The above example CREATEs a table (geometries) then INSERTs five geometries: a point, a line, a polygon, a polygon with a hole, and a collection. Finally, the inserted rows are SELECTed and displayed in the output.

SELECT * FROM geometry_columns;

  • f_table_catalog, f_table_schema, and f_table_name provide the fully qualified name of the feature table containing a given geometry. Because PostgreSQL doesn’t make use of catalogs, f_table_catalog will tend to be empty.

  • f_geometry_column is the name of the column that geometry containing column. For feature tables with multiple geometry columns, there will be one record for each.

  • coord_dimension and srid define the the dimension of the geometry (2-, 3-, or 4-dimensional) and the Spatial Reference system identifier that refers to the spatial_ref_sys table respectively.

  • The type column defines the type of geometry as described below; we’ve seen Point and Linestring types so far.

By querying this table, GIS clients and libraries can determine what to expect when retrieving data and can perform any necessary projection, processing or rendering without needing to inspect each individual geometry.

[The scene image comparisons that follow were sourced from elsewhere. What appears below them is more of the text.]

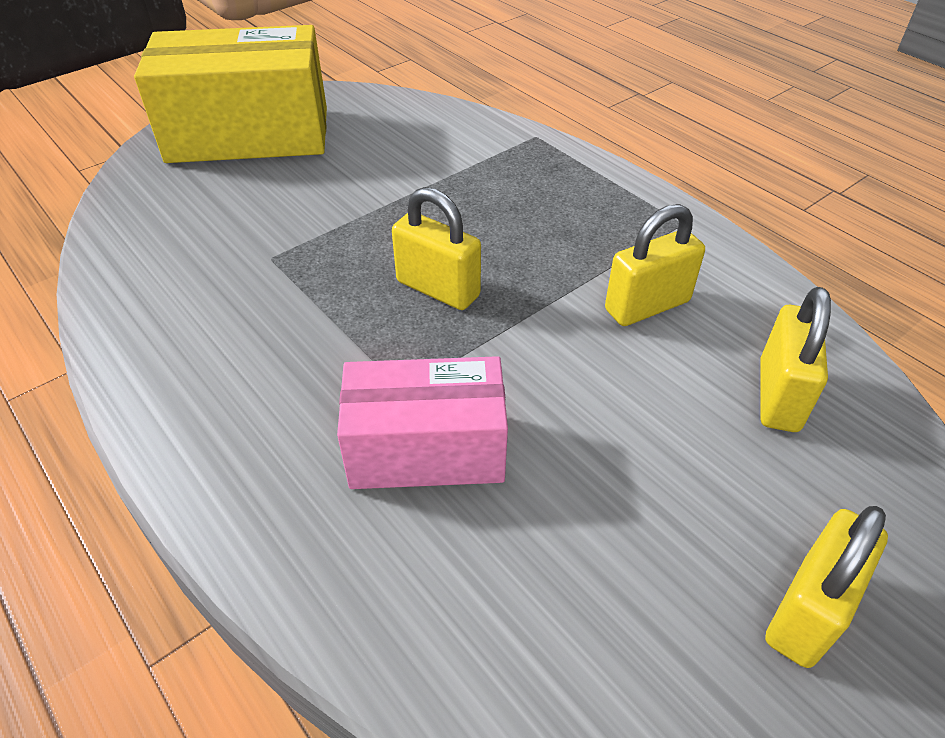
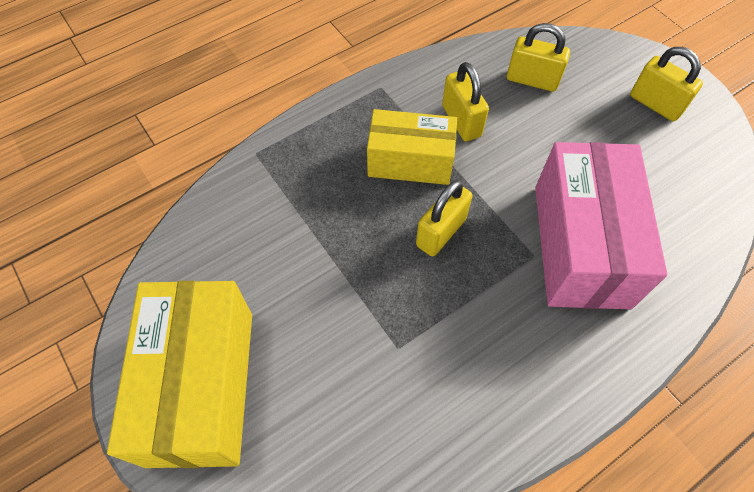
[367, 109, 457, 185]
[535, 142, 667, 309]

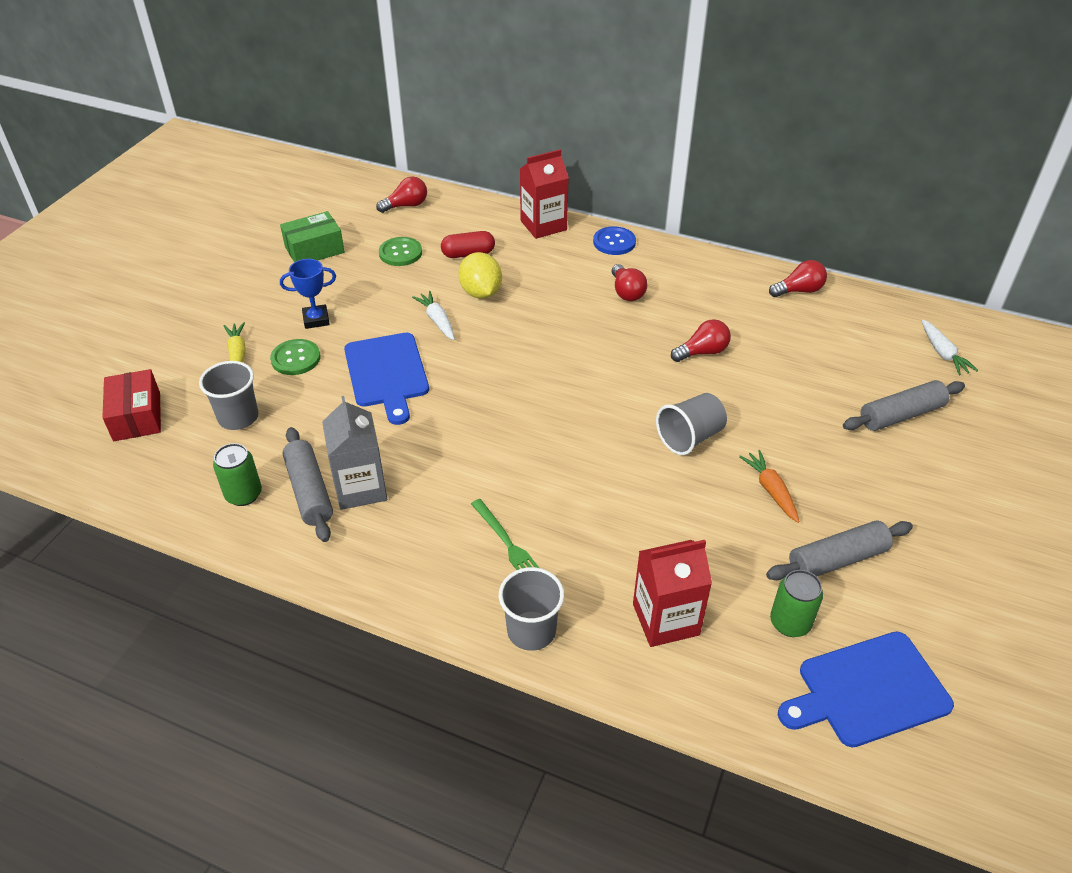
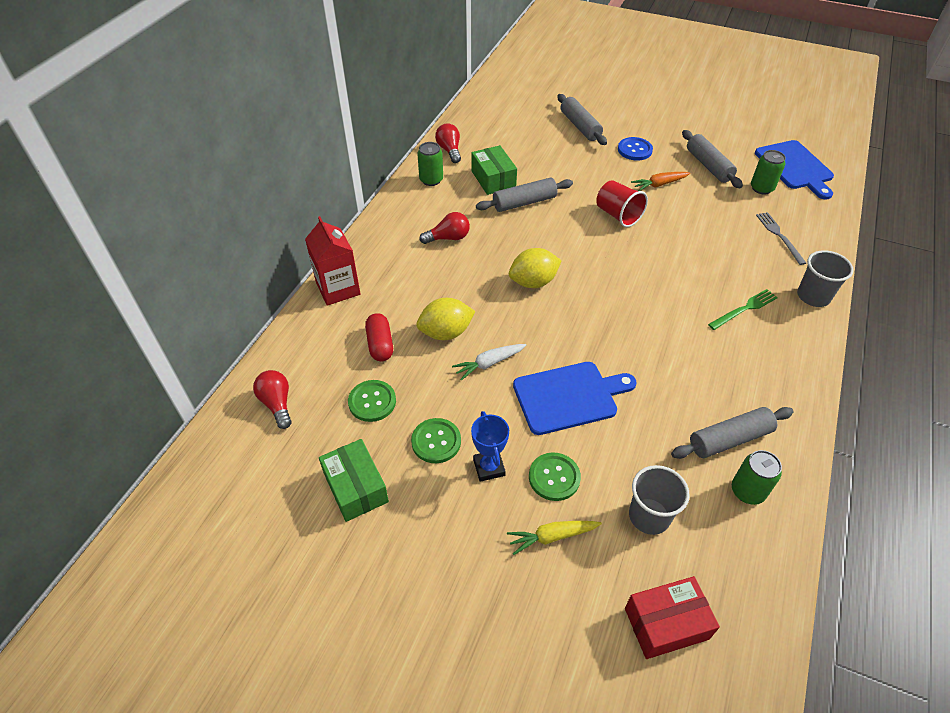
[411, 418, 461, 463]
[417, 142, 443, 186]
[471, 145, 517, 195]
[476, 178, 573, 212]
[509, 248, 562, 288]
[596, 180, 648, 227]
[618, 137, 653, 160]
[756, 212, 806, 265]
[322, 396, 387, 510] (first image)
[922, 319, 978, 375] (first image)

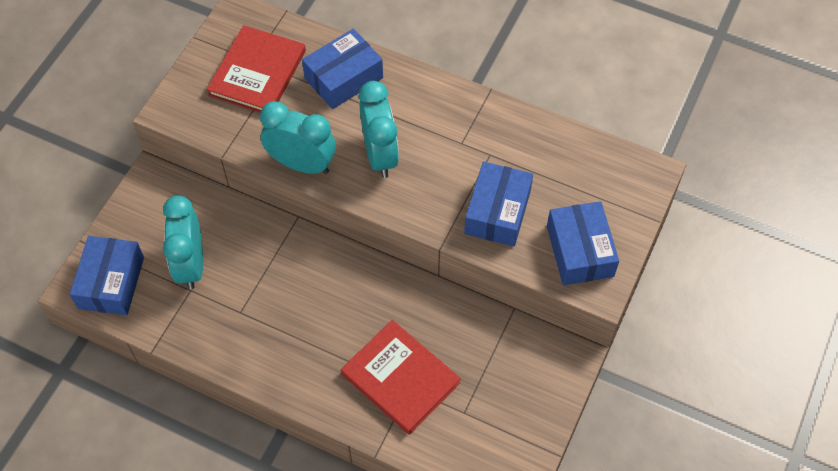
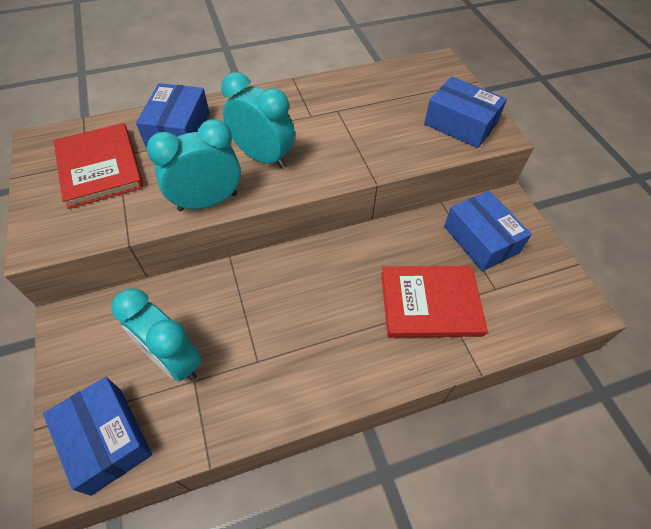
[444, 191, 532, 271]

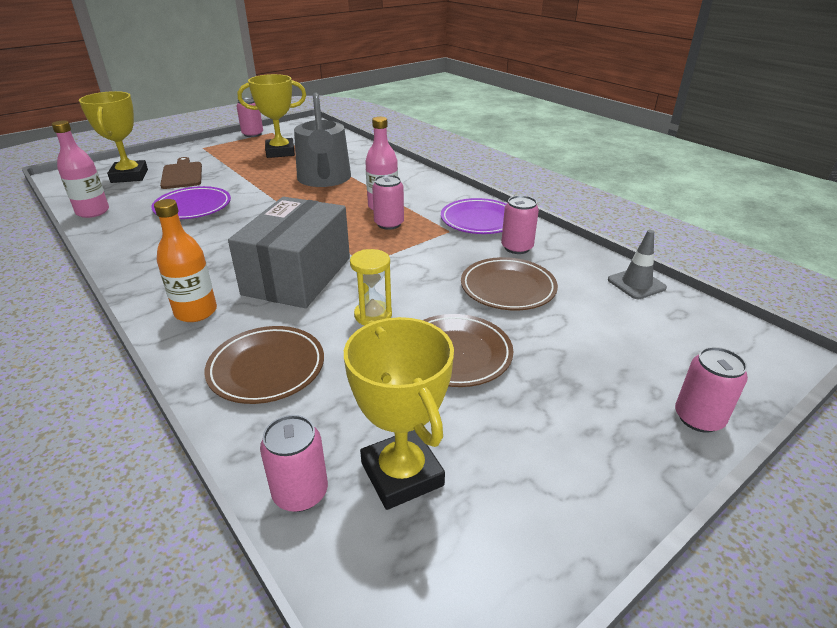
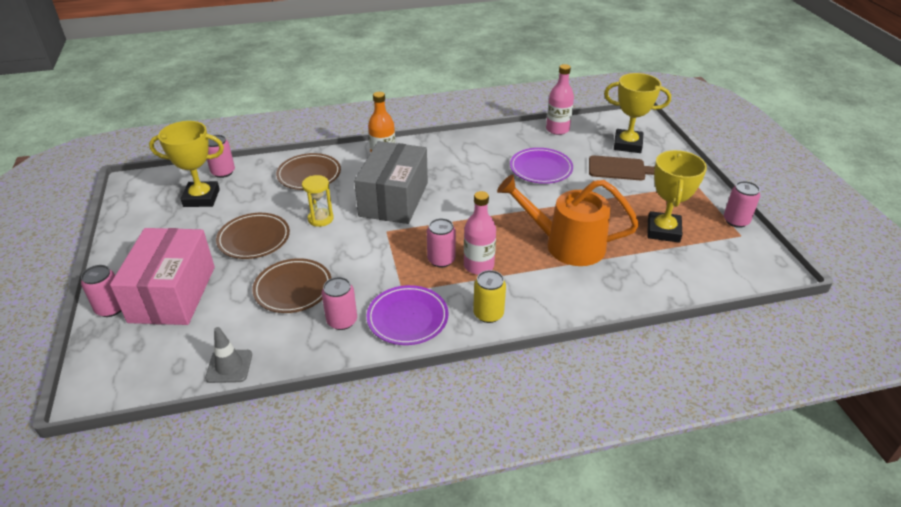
[110, 228, 215, 325]
[354, 141, 428, 224]
[473, 270, 506, 323]
[497, 174, 639, 266]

A spatial point represents a single location on the Earth. This point is represented by a single coordinate (including either 2-, 3-, or 4-dimensions). Points are used to represent objects when the exact details, such as shape and size, are not important at the target scale. For example, cities on a map of the world can be described as points, while a map of a single state might represent cities as polygons.

Example Point:

SELECT name, ST_AsText(geom) FROM nyc_subway_stations LIMIT 1;

A linestring is a path between locations. It takes the form of an ordered series of two or more points. Roads and rivers are typically represented as linestrings.

Example Linestring:

SELECT ST_AsText(geom) FROM geometries WHERE name = 'Linestring';
SELECT ST_Length(geom) FROM geometries WHERE name = 'Linestring'; -- returns length

A polygon is a representation of an area. The outer boundary of the polygon is represented by a ring. Holes in the polygon are also represented by rings.

Polygons are used to represent objects whose size and shape are important.

Example Polygon:

SELECT name, ST_Area(geom) FROM geometries WHERE name LIKE 'Polygon%'; -- area

There are four collection types, which group multiple simple geometries into sets.

  • MultiPoint, a collection of points

  • MultiLineString, a collection of linestrings

  • MultiPolygon, a collection of polygons

  • GeometryCollection, a heterogeneous collection of any geometry (including other collections)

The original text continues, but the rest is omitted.